Magistrado ResponsávelPEDRO VERGUEIRO
Data da Resolução06 de Outubro de 2021
EmissorSupremo Tribunal Administrativo (Portugal)

Processo n.º 929/12.3BEALM (Recurso Jurisdicional) Acordam em conferência na Secção de Contencioso Tributário do Supremo Tribunal Administrativo: 1.

RELATÓRIO A…………, devidamente identificado nos autos, inconformado, veio interpor recurso jurisdicional da decisão do Tribunal Administrativo e Fiscal de Almada, datada de 30-01-2017, que julgou improcedente a pretensão pelo mesmo deduzida no presente processo de IMPUGNAÇÃO relacionado com o acto tributário de liquidação de IRS n.º 2012 250004800302, referente ao ano de 2008, e respectiva liquidação de juros compensatórios, no valor total de € 36.342,26, bem como contra a decisão de deferimento parcial da reclamação graciosa apresentada contra aquele acto de liquidação.
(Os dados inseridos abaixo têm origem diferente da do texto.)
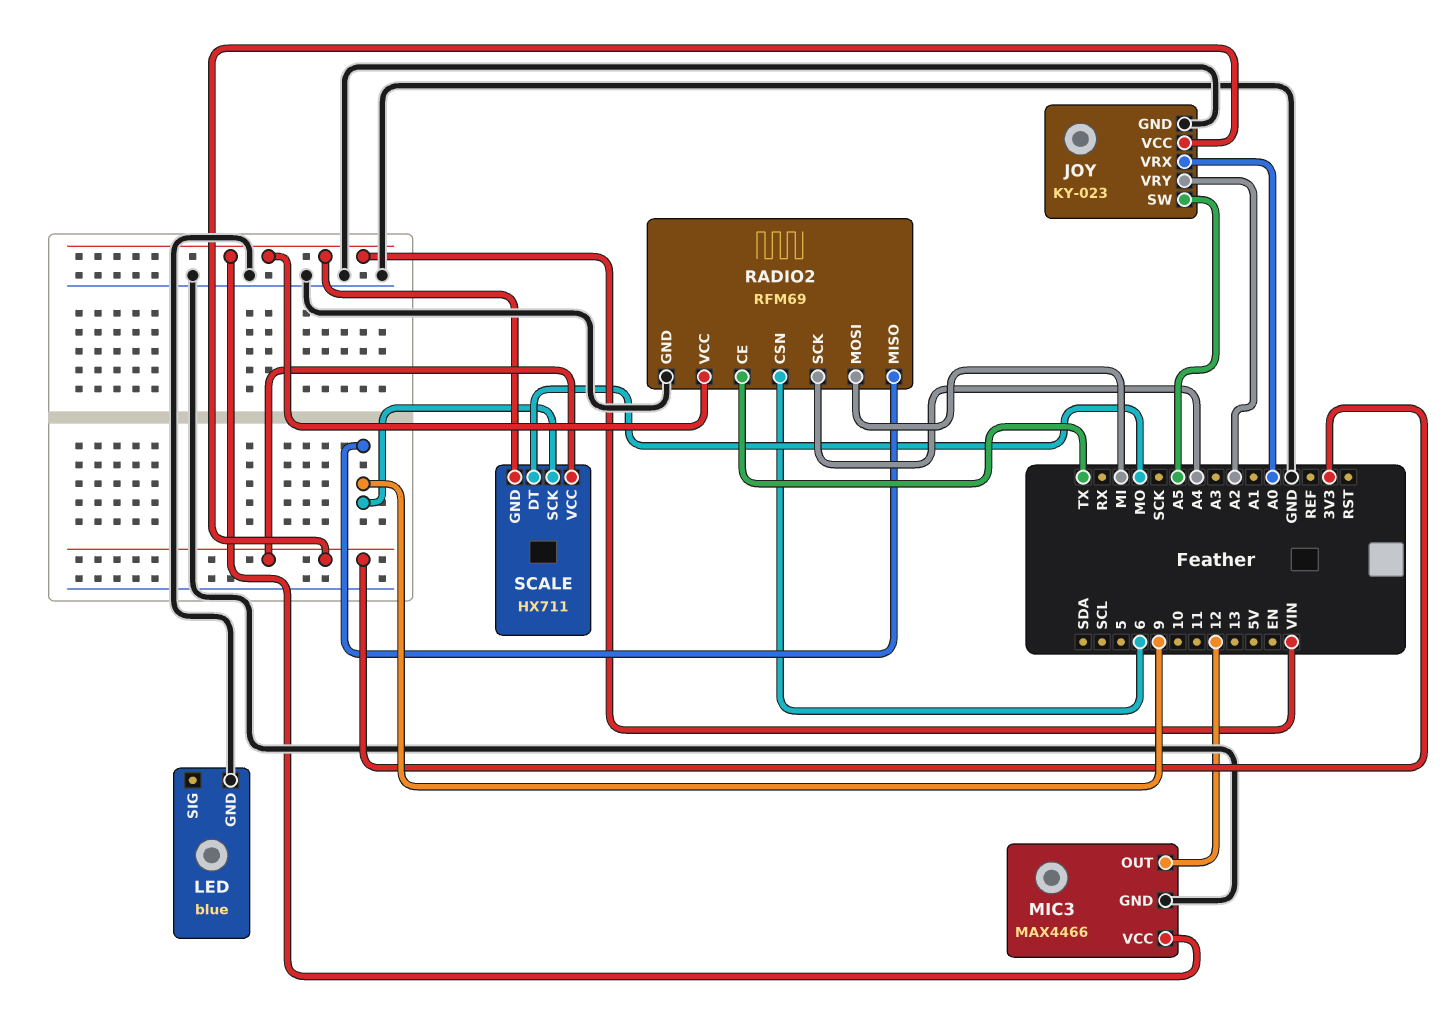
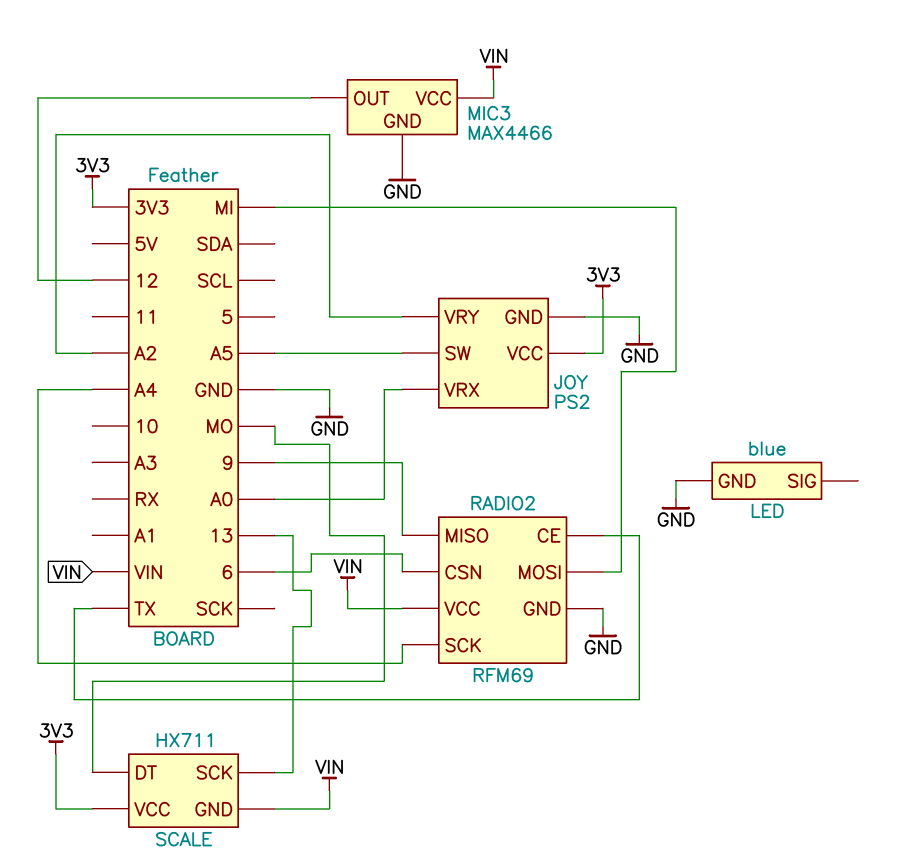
JOY: KY-023 -> PS2
SCALE pin SCK: 9 -> 13

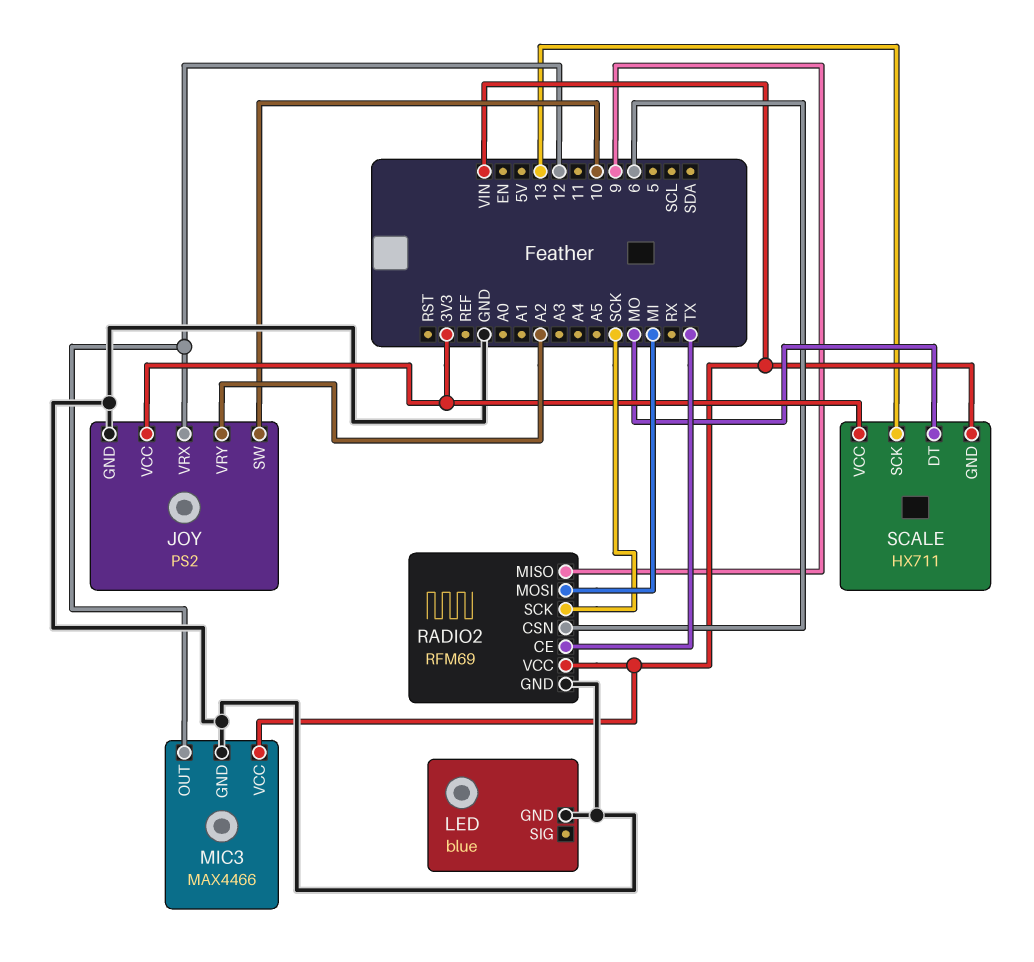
JOY pin SW: A5 -> 10
JOY pin VRX: A0 -> 12
RADIO2 pin SCK: A4 -> SCK

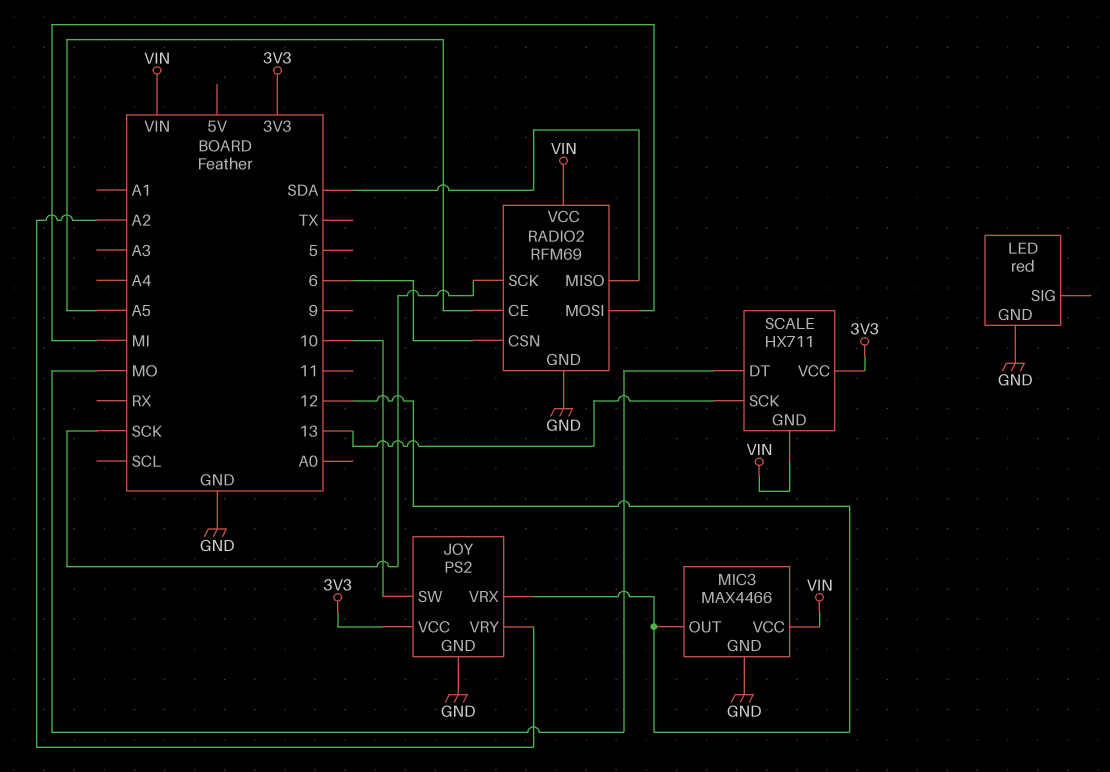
LED: blue -> red
RADIO2 pin CE: TX -> A5
RADIO2 pin MISO: 9 -> SDA

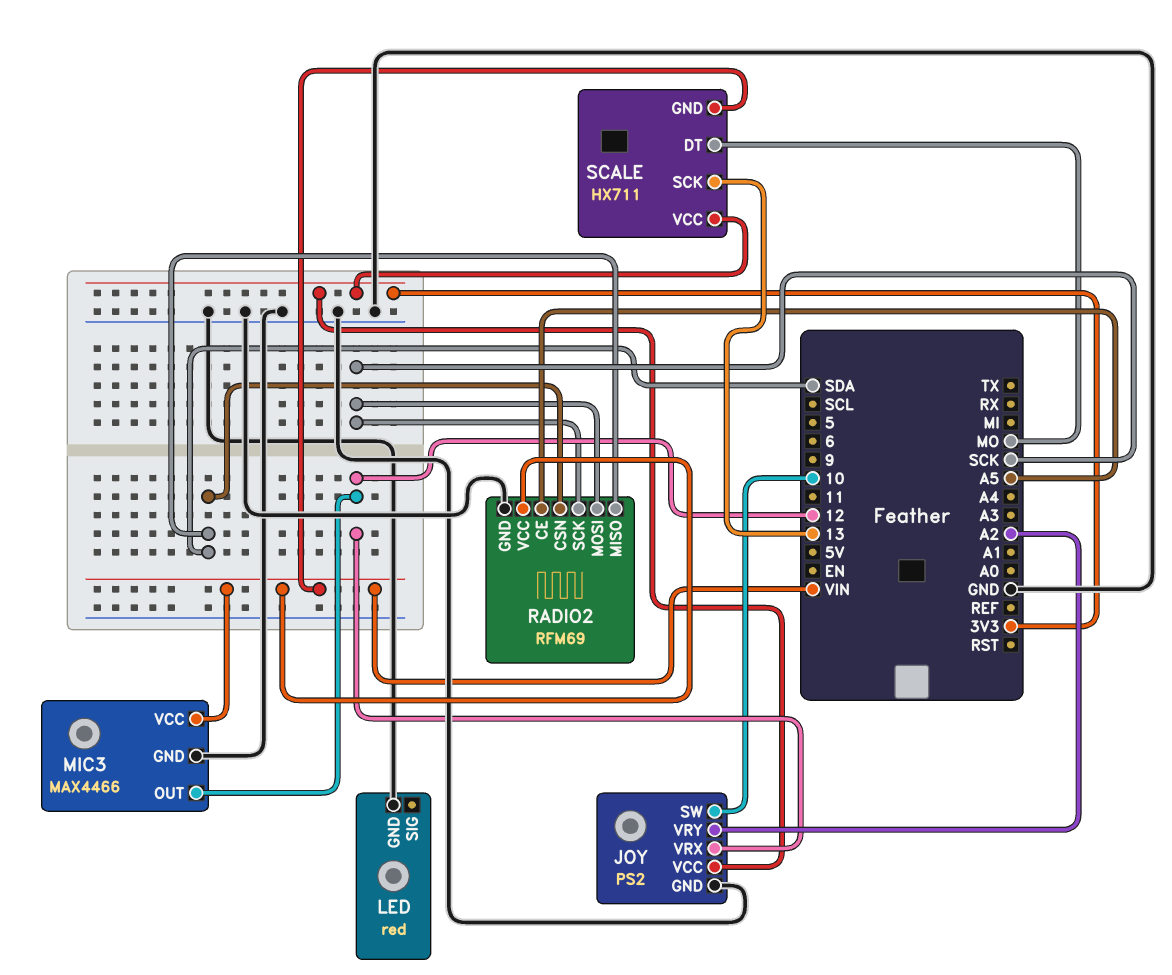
RADIO2 pin CSN: 6 -> SDA
RADIO2 pin MOSI: MI -> SCK

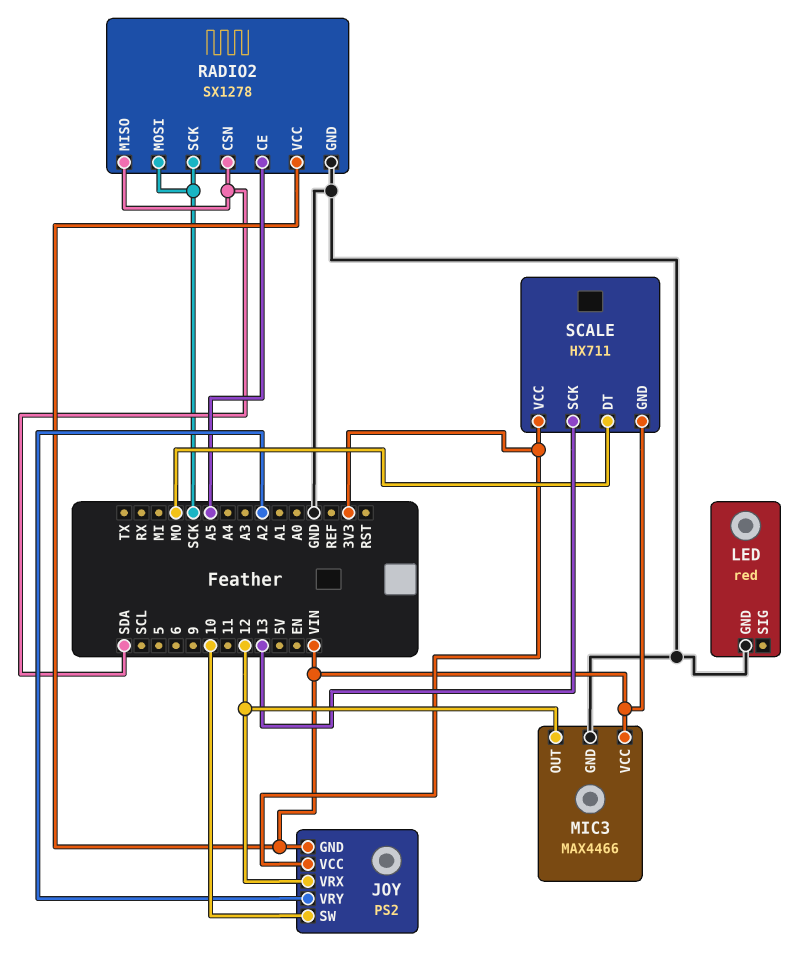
JOY pin GND: GND -> VIN
RADIO2: RFM69 -> SX1278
Formulou nas respectivas alegações, as seguintes conclusões que se reproduzem: “ (…) I. Reproduz-se porque constitui matéria pertinente para a boa decisão da causa, toda a matéria de facto dada por provada pelo Ilustre Tribunal a quo, que em síntese, comprova, que o terreno e a construção, que em conjunto constituem habitação própria permanente foram atempadamente finalizados, cumprindo todos os requisitos impostos pelo n.º 5 e 6 do artigo 10.º do CIRS, na versão que lhe foi conferida pelo Decreto-lei n.º 361/2007 de 2 de novembro, para que fosse conferida ao Recorrente a exclusão de tributação prevista na Lei.

  1. Ao que parece o Ilustre Tribunal a quo interpretou a referida norma como se esta tivesse sido formulada pela negativa e não pela positiva, no entanto é entendimento dominante na doutrina que só por meio de uma interpretação a contrario sensu é que transformamos uma norma negativa numa positiva (como era defendido pelo Prof. MANUEL DE ANDRADE traduzia-se na falibilidade do argumento a contrario sensu).

  2. No caso em apreço, as restrições constantes à aplicação do n.º 5 constam integralmente no n.º 6 do enunciado diploma, pelo que qualquer interpretação restritiva ao âmbito de aplicabilidade da norma resulta numa dupla exclusão.

  3. Ora, os pressupostos do n.º 5 do artigo 10.º do Código do IRS, para efeitos de aplicação integral da aludida disposição legal de não incidência, parecem recusar em absoluto a interpretação do Ilustre Tribunal Recorrido, já que são eles exatamente os seguintes: a) que os imóveis (o alienado e o adquirido) tenham por fim, e exclusivamente, a habitação própria e permanente do sujeito passivo ou do seu agregado familiar b) que o produto da alienação seja investido na nova habitação própria e permanente do sujeito passivo ou do seu agregado familiar.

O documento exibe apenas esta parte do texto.